FERROVIE DELLO
STATO
di Jacopo Gardella
Poche settimane fa Mauro Moretti, Amministratore Delegato
delle Ferrovie dello Stato (oggi chiamate “Trenitalia” per una frenetica mania
di cambiar nomi) è stato riconfermato alla carica che deteneva da molti anni.
La notizia è passata inosservata; in realtà avrebbe dovuto suscitare stupore e
sdegno. Mauro Moretti è convocato dal Tribunale di Lucca per dare testimonianza
della tragica vicenda avvenuta alla Stazione Ferroviaria di Viareggio il giorno
29 Giugno 2009, e conclusasi con la morte di alcune decine di persone.
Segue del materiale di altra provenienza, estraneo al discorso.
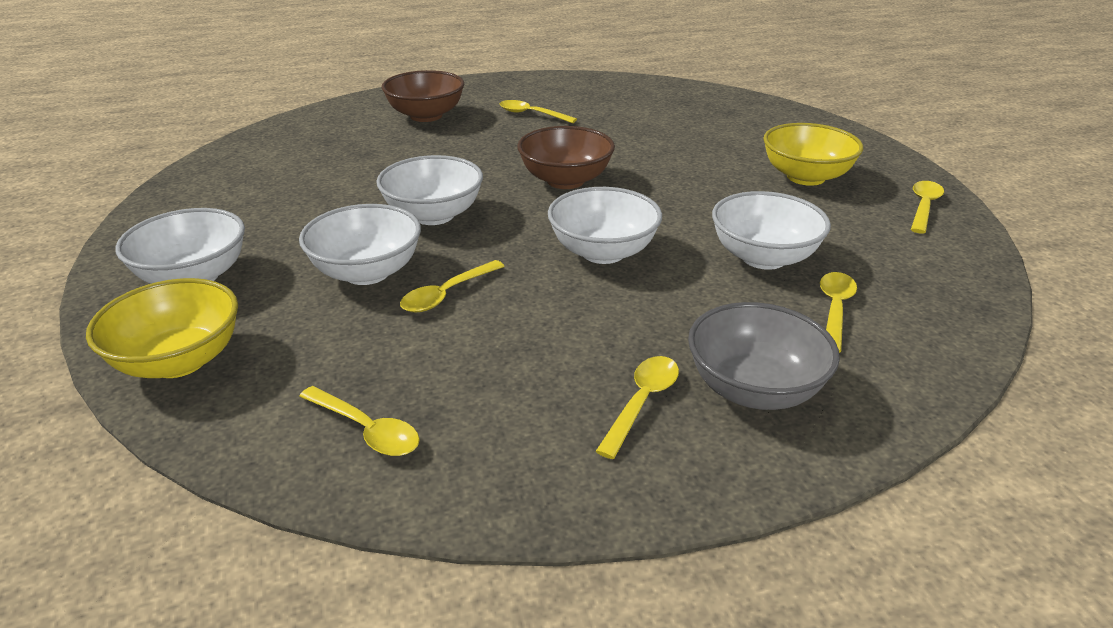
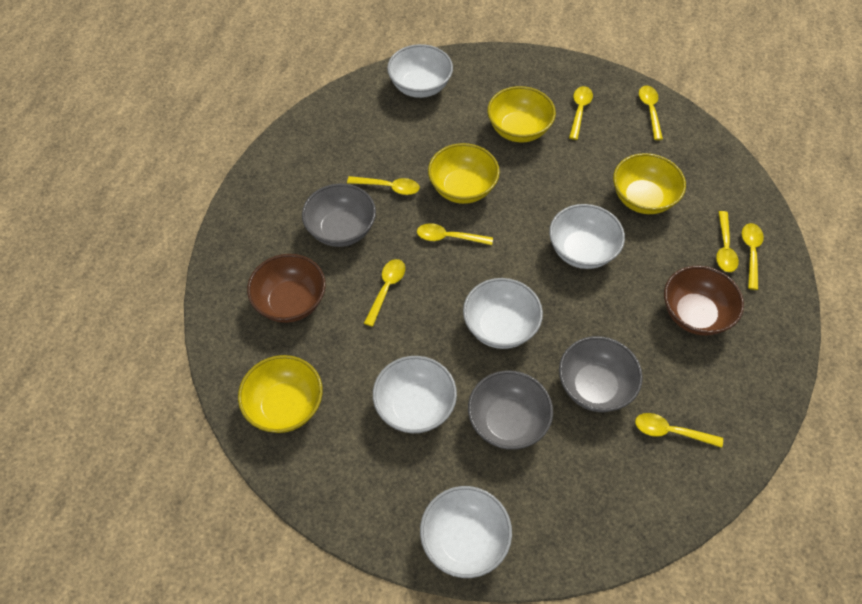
grey bowl: 1 -> 3
yellow bowl: 2 -> 4
yellow spoon: 6 -> 8

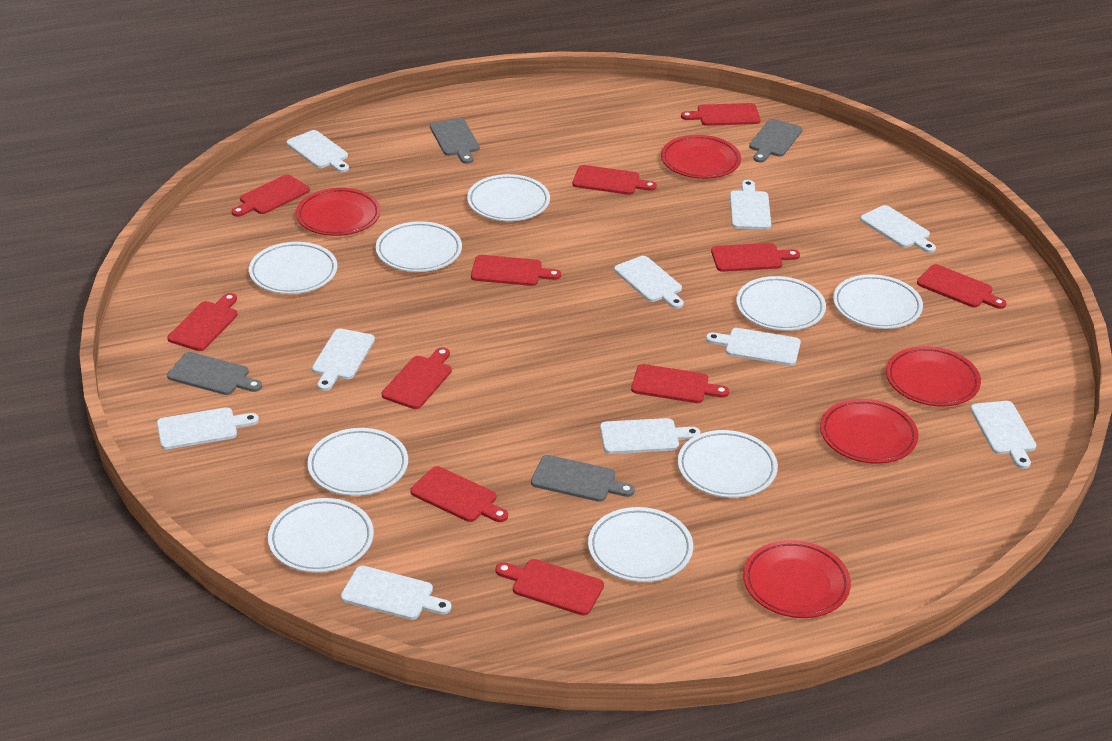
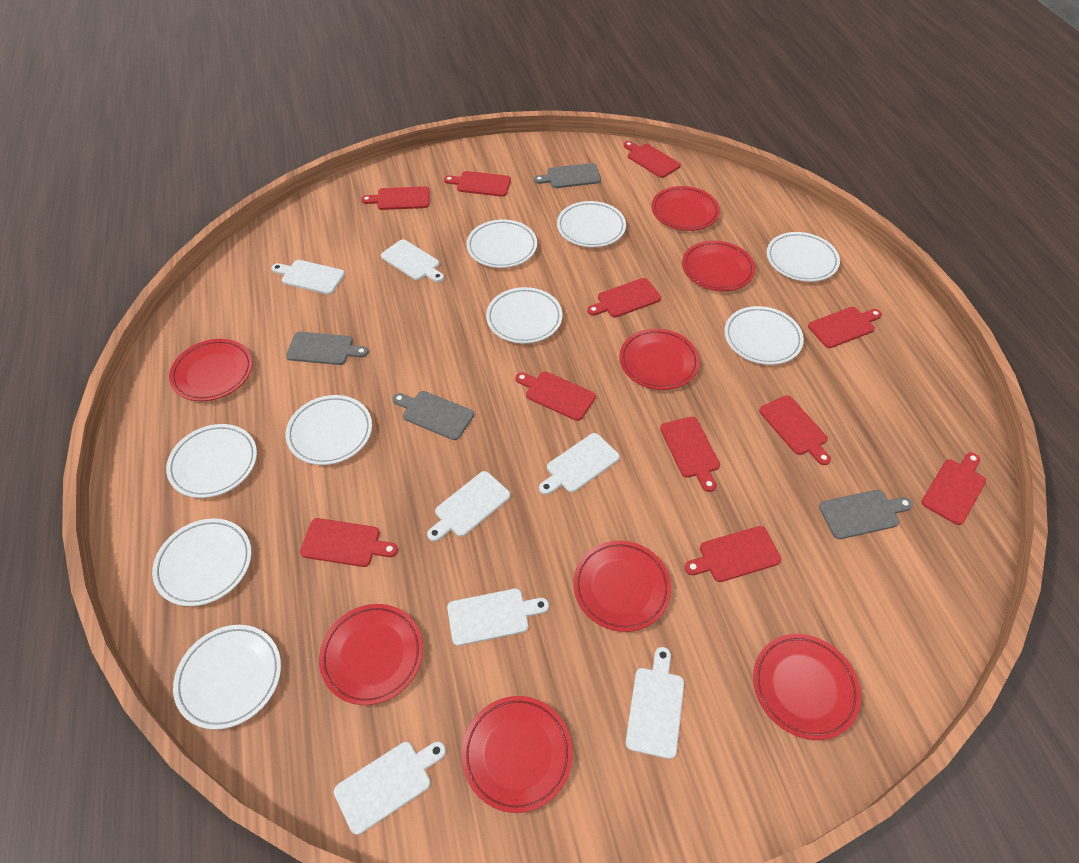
red plate: 5 -> 8
white cutting board: 10 -> 7

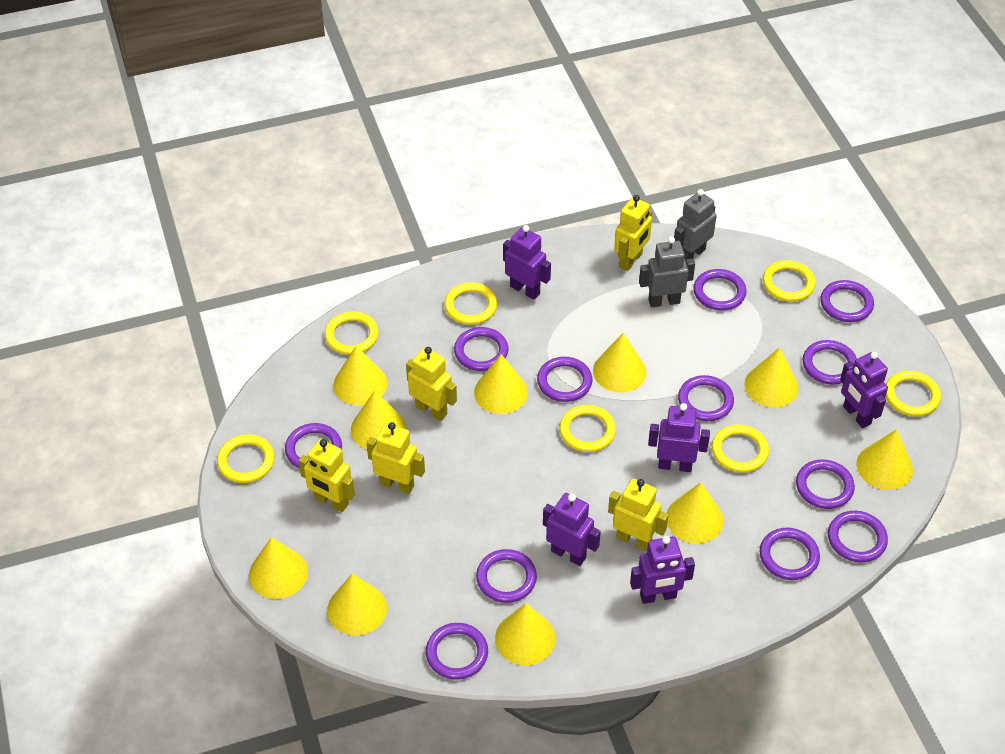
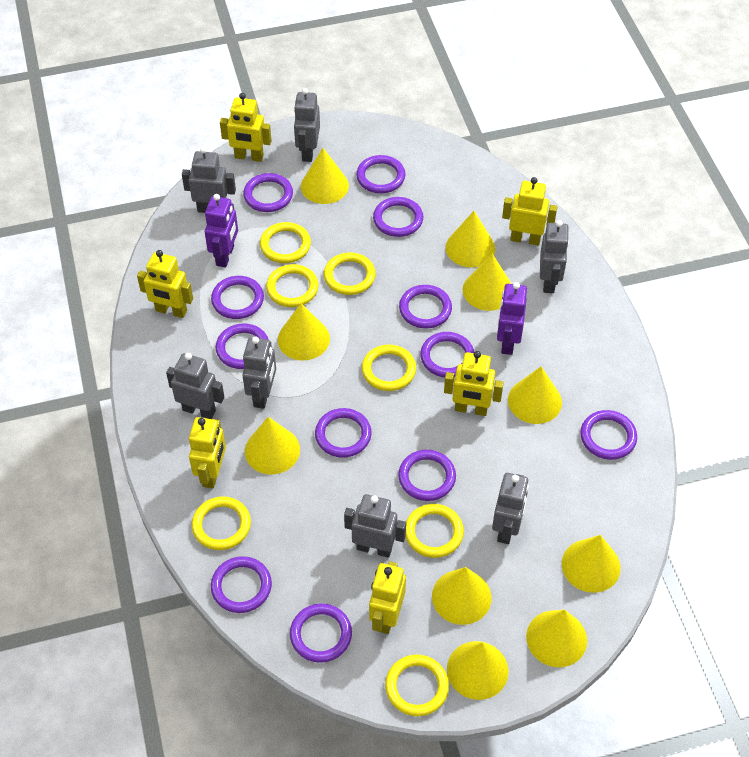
grey robot: 2 -> 7
purple robot: 5 -> 2
yellow robot: 5 -> 6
E’ molto
probabile che Moretti non abbia responsabilità dirette nell’incidente mortale,
ma indirettamente ne ha molte. Il vertice di una qualsiasi organizzazione,
privata o pubblica, è tenuto a rispondere della condotta tenuta dai dipendenti
ed a farsi carico delle conseguenze del loro operato. La lauta retribuzione che
viene elargita a Presidenti e ad Amministratori Delegati non tanto è
giustificata da effettive difficoltà di lavoro, che in gran parte si accollano
i loro collaboratori, quanto dalla assunzione di obblighi legali a cui essi
devono rispondere; l’alto stipendio viene riconosciuto come tutela cautelativa
per le responsabilità che essi devono assumersi, come titolari degli Enti che
rappresentano. Quando arriva il momento in cui devono rendere conto
dell’operato svolto da quanti sono alle loro dipendenze essi hanno l’obbligo
civile di non mancare all’appello e presentarsi alla Giustizia, ma anche il
dovere morale di non accettare temporaneamente il conferimento di nuovi
incarichi.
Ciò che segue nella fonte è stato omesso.